Про то как включать прокси арп понятно. Никак не могу понять, вот есть роутер за которым ip 10.10.10.10, на нем я прописываю ip 10.10.10.1 network 10.10.10.10 в свойствах порта роутера для локальной сети, но получается тогда что эта сеть ограничена одним адресом?

OSPF настроить не получилось, т.к не могу понять логику прописывания сети. Получается все равно на сегменты делить нужно.

[myth]

ТС, в реальной жизни /16 сеть без сегментирования нормально не будет работать.

[Saab95]

Про то как включать прокси арп понятно. Никак не могу понять, вот есть роутер за которым ip 10.10.10.10, на нем я прописываю ip 10.10.10.1 network 10.10.10.10 в свойствах порта роутера для локальной сети, но получается тогда что эта сеть ограничена одним адресом?

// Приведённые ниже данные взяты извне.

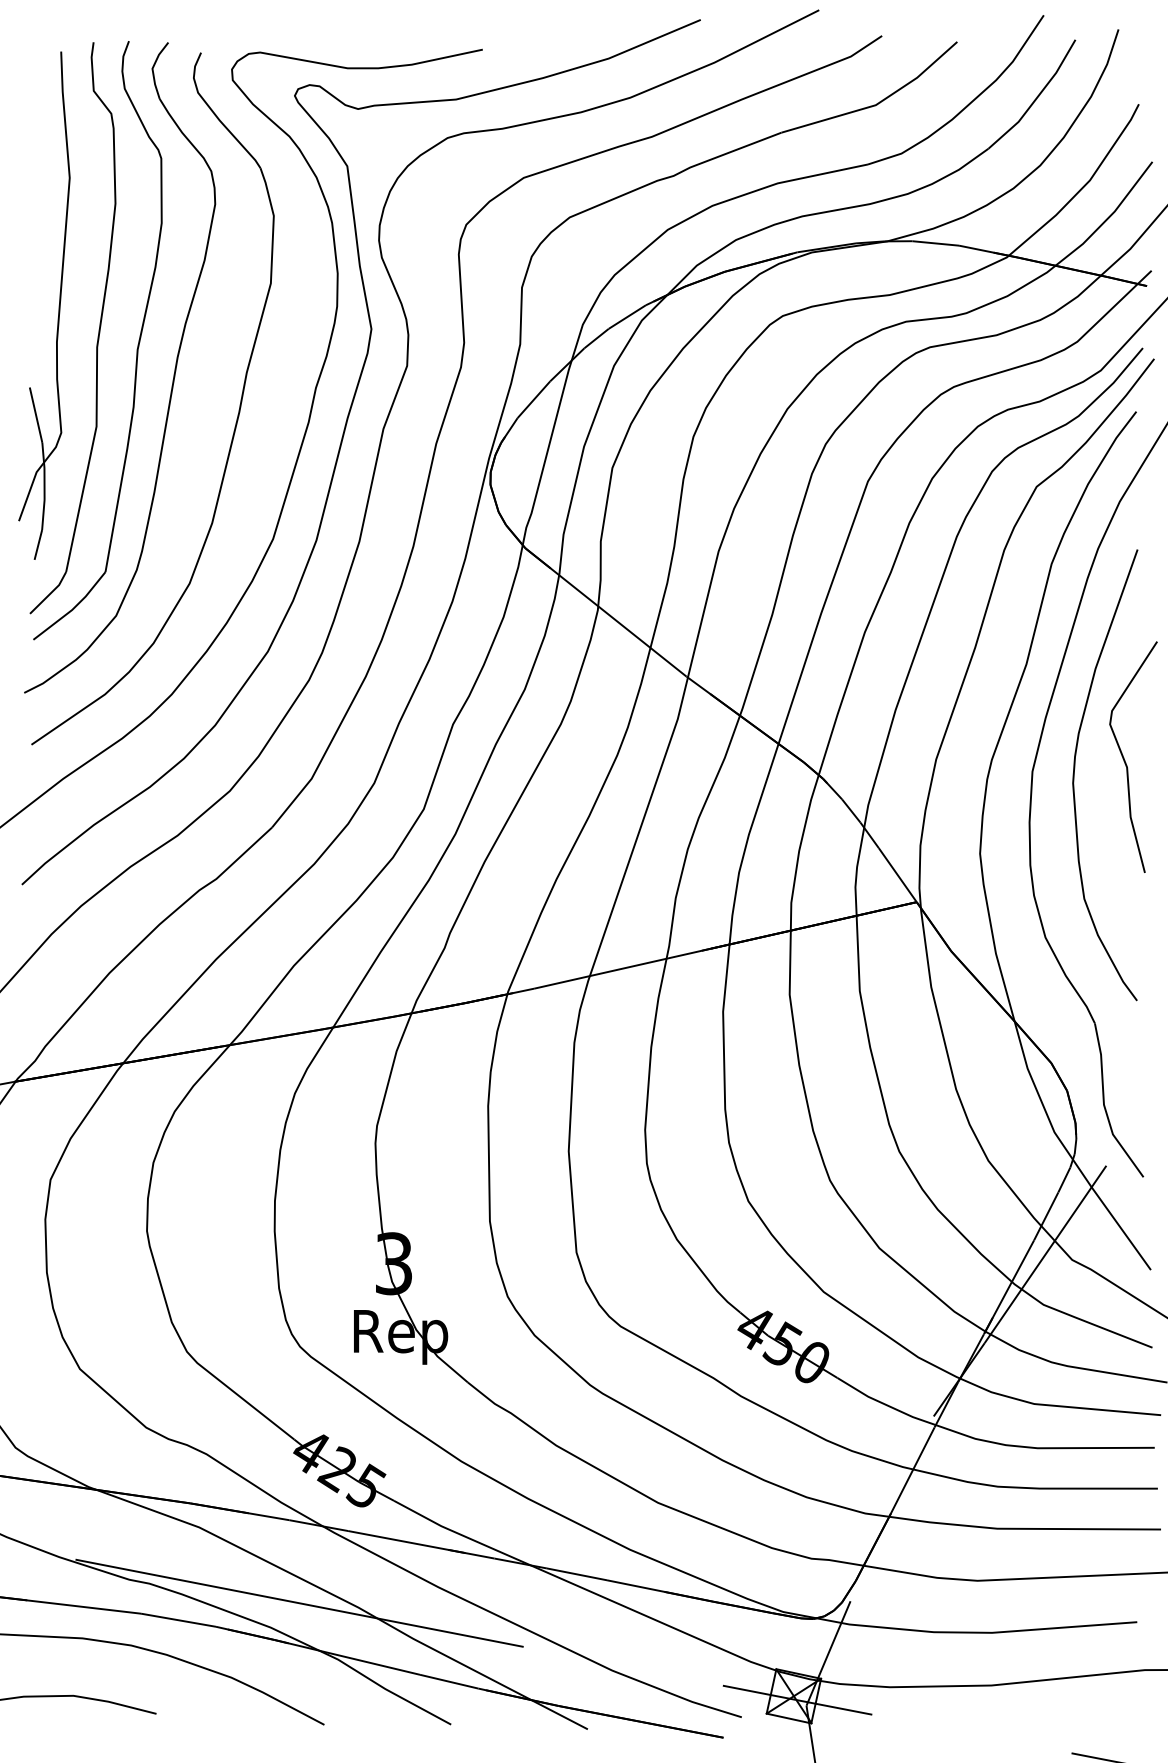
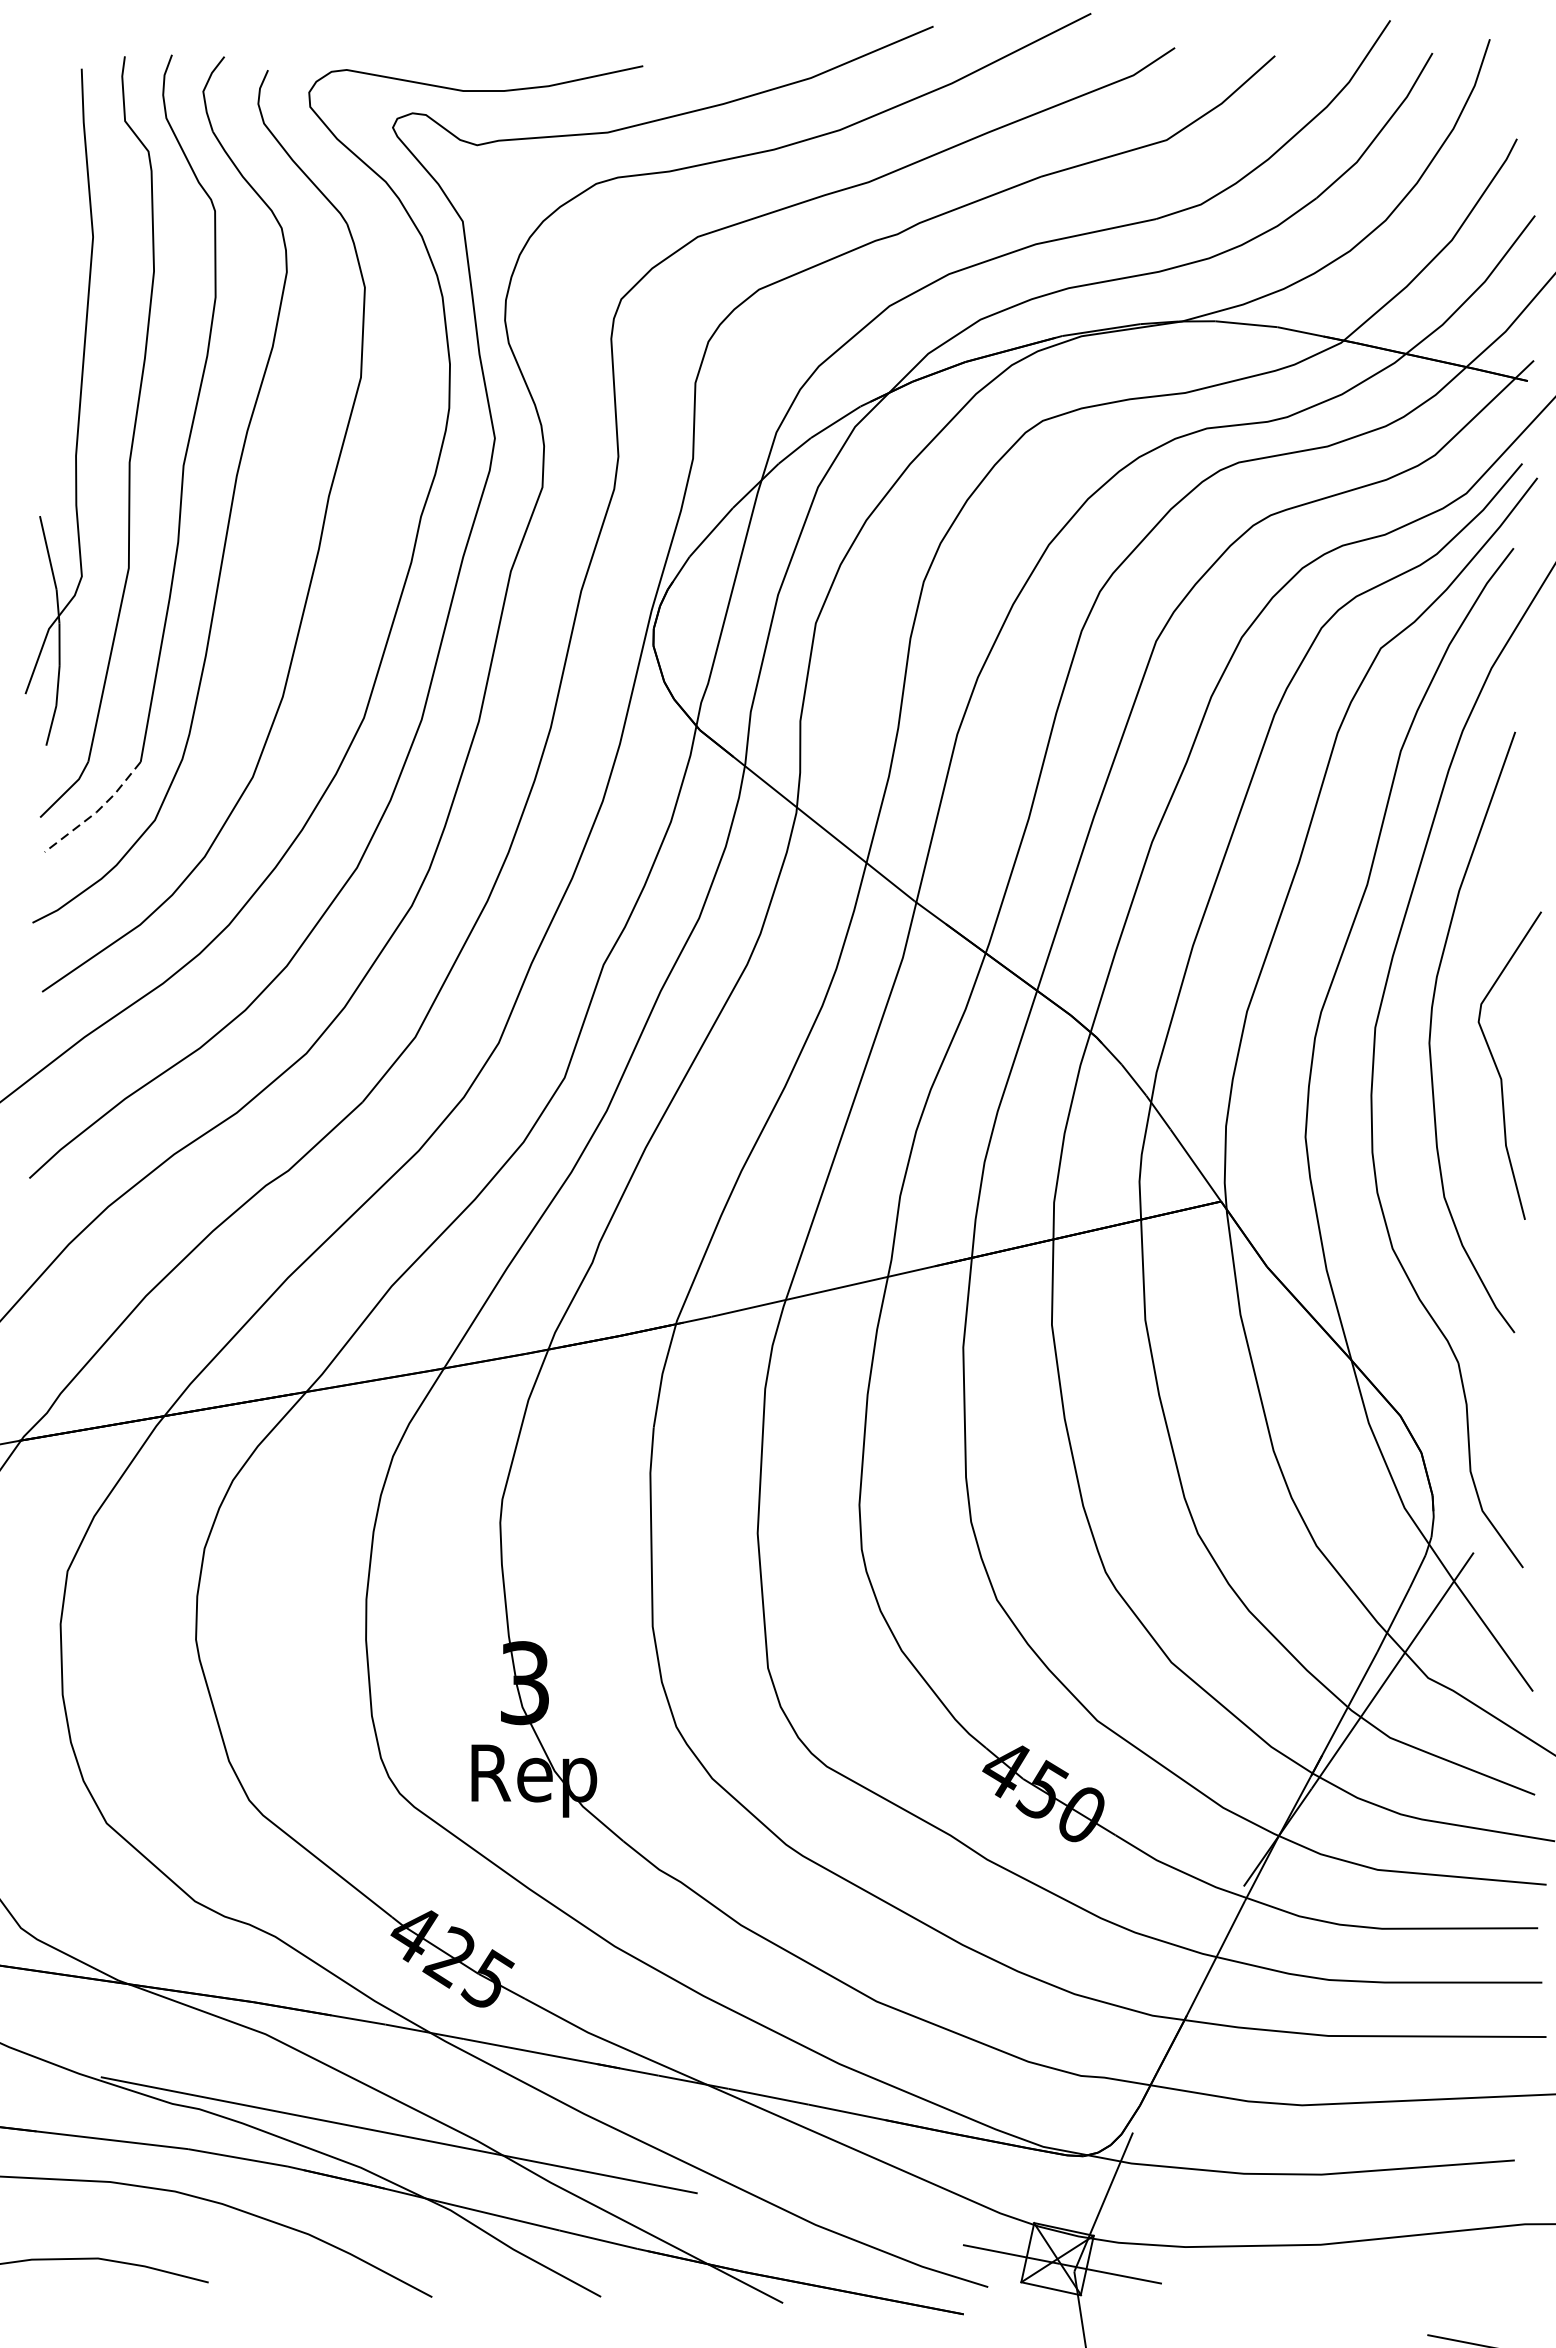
line: (72, 609) -> (96, 811), solid -> dashed
curve: (1125, 760) -> (1499, 1070), moved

OSPF настроить не получилось, т.к не могу понять логику прописывания сети. Получается все равно на сегменты делить нужно.

 

Да. Если у вас на двух роутерах одна подсеть вида 10.10.10.1/24, то при поступлении любого пакета, он его в свою сеть и отправит. А если один из роутеров выдаст в ту же сеть адрес поштучно, то он появится в таблице маршрутизации. И тот роутер, у которого этого адреса нет, отправит его своему соседу, т.к. маска /32 приоритетнее маски /24 или /16, какая там у вас стоит.

 

Другой вариант это просто разбить на подсети. Или вообще все адреса указать поштучно=) Как вариант вешаете на одном роутере адрес 10.10.10.1/24, и туда же сеть с маской /25, а на второй роутер другой кусок сети /25, тогда в одном офисе выдаете адреса из своего сегмента, а настройки всех подключенных компьютеров идут на шлюз 10.10.10.1

 

ТС, в реальной жизни /16 сеть без сегментирования нормально не будет работать.

 

Вот вот. Сейчас у микротика есть 24 портовые роутеры/коммутаторы. Уже сделали не один десяток инсталляций, когда на каждый порт присваивается только свой IP поштучно, для компов и для телефонов, полная изоляция всего от всего.

[myth]

Не, а почему принципиальна одна сеть? Почему нельзя сделать 2 не пересекающиеся?

[Leninxxx]

Делать тоннель имеет смысл только в случае если нужен именно L2. В 99% случаев, вы можете сделать две /24 сети и настроить маршрутизацию именно на сети. При нормальной организации пользователям не важно в свою сеть они стучатся или в соседнюю.